Ronald Mann, Dec 22, 2011
The payment card industry in the United States has come under increasing scrutiny in recent years. The Bankruptcy Abuse Prevention and Consumer Protection Act of 2005 reflects a high-water mark of congressional influence for the industry, altering bankruptcy procedures largely for the benefit of card issuers. Since that point, Congress has turned repeatedly to rein in perceived abuses in the industry. The most substantial and direct response to the perception of abuse is the Credit Card Accountability Responsibility and Disclosure Act of 2009. That statute was focused directly on the card industry and outlawed a wide variety of industry practices. More recently, in 1075 (the “Durbin Amendment”) of the Dodd-Frank Wall Street Reform and Consumer Protection Act, Congress cut permissible interchange fees for debit card transactions to amounts that approximate the costs of processing those transactions; the Federal Reserve’s implementing regulation apparently will lead to a more than 50 percent decline in those fees.

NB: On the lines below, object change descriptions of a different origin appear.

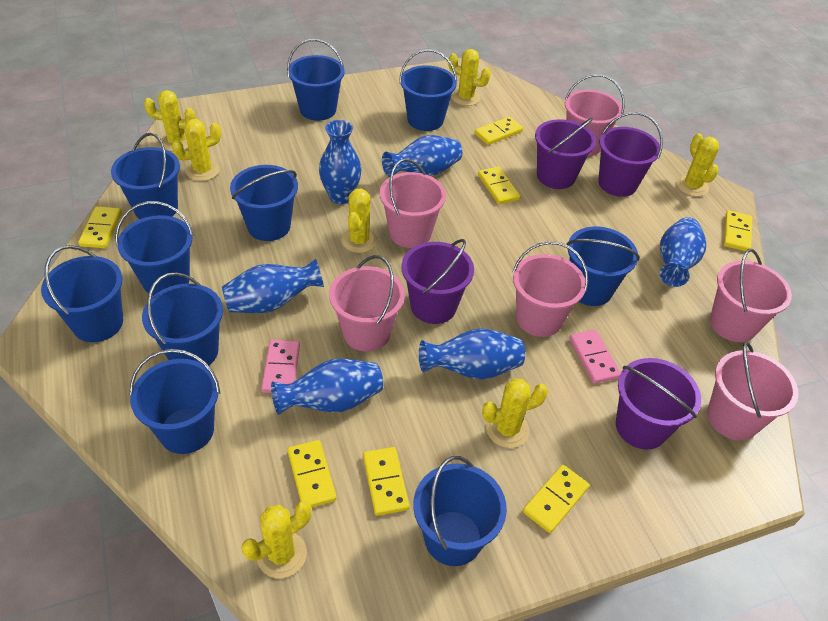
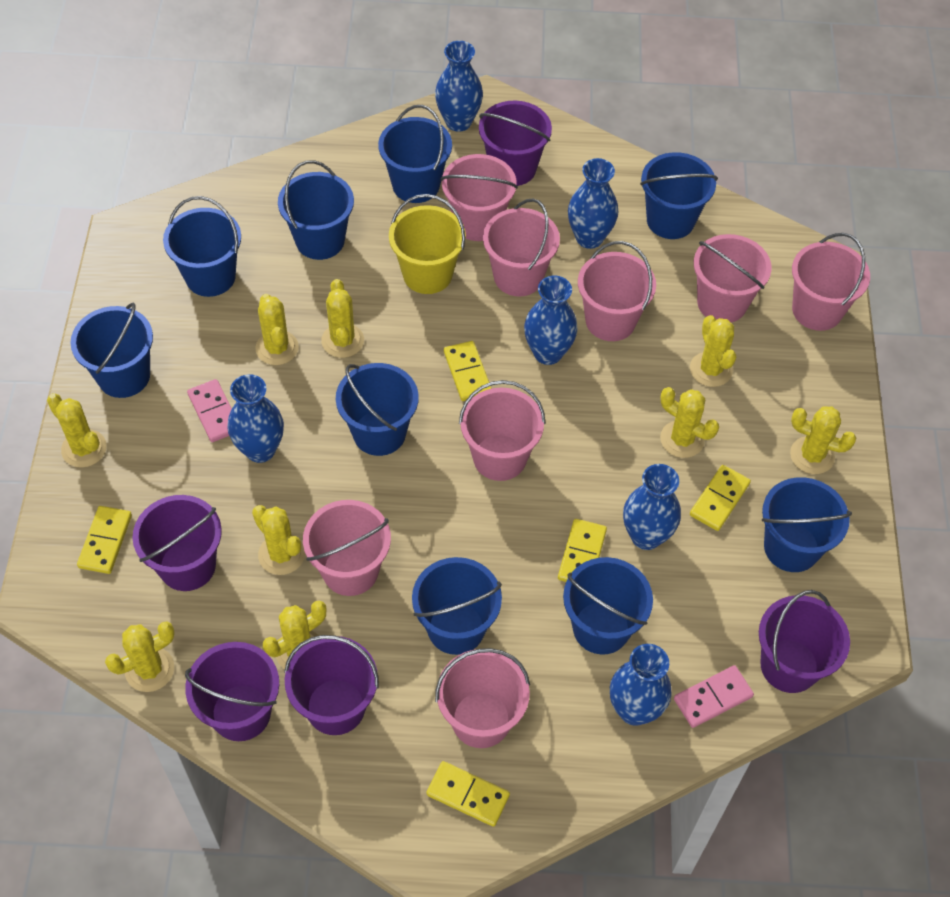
blue bucket: 10 -> 9
pink bucket: 6 -> 8
purple bucket: 4 -> 5
yellow bucket: 0 -> 1
yellow cactus: 7 -> 9
yellow domino: 7 -> 5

So why is it at all noteworthy that Congress, in the course of reining in an industry targeted for excessive behavior, should require substantial changes in the industry’s operations? My hypothesis is a simple one. Both provisions make it more challenging to operate profitably in the payment card market. Because both provisions will pose greater challenges for smaller firms than they do for larger firms, both statutes will make it harder for smaller banks to compete in the payment card market. It may not be easy to evaluate the consequences of greater concentration in the industry. But it is clear that industry concentration is not what drove Congress to action: whatever else Congress was trying to do, it certainly was not trying to drive small banks from the payment card market.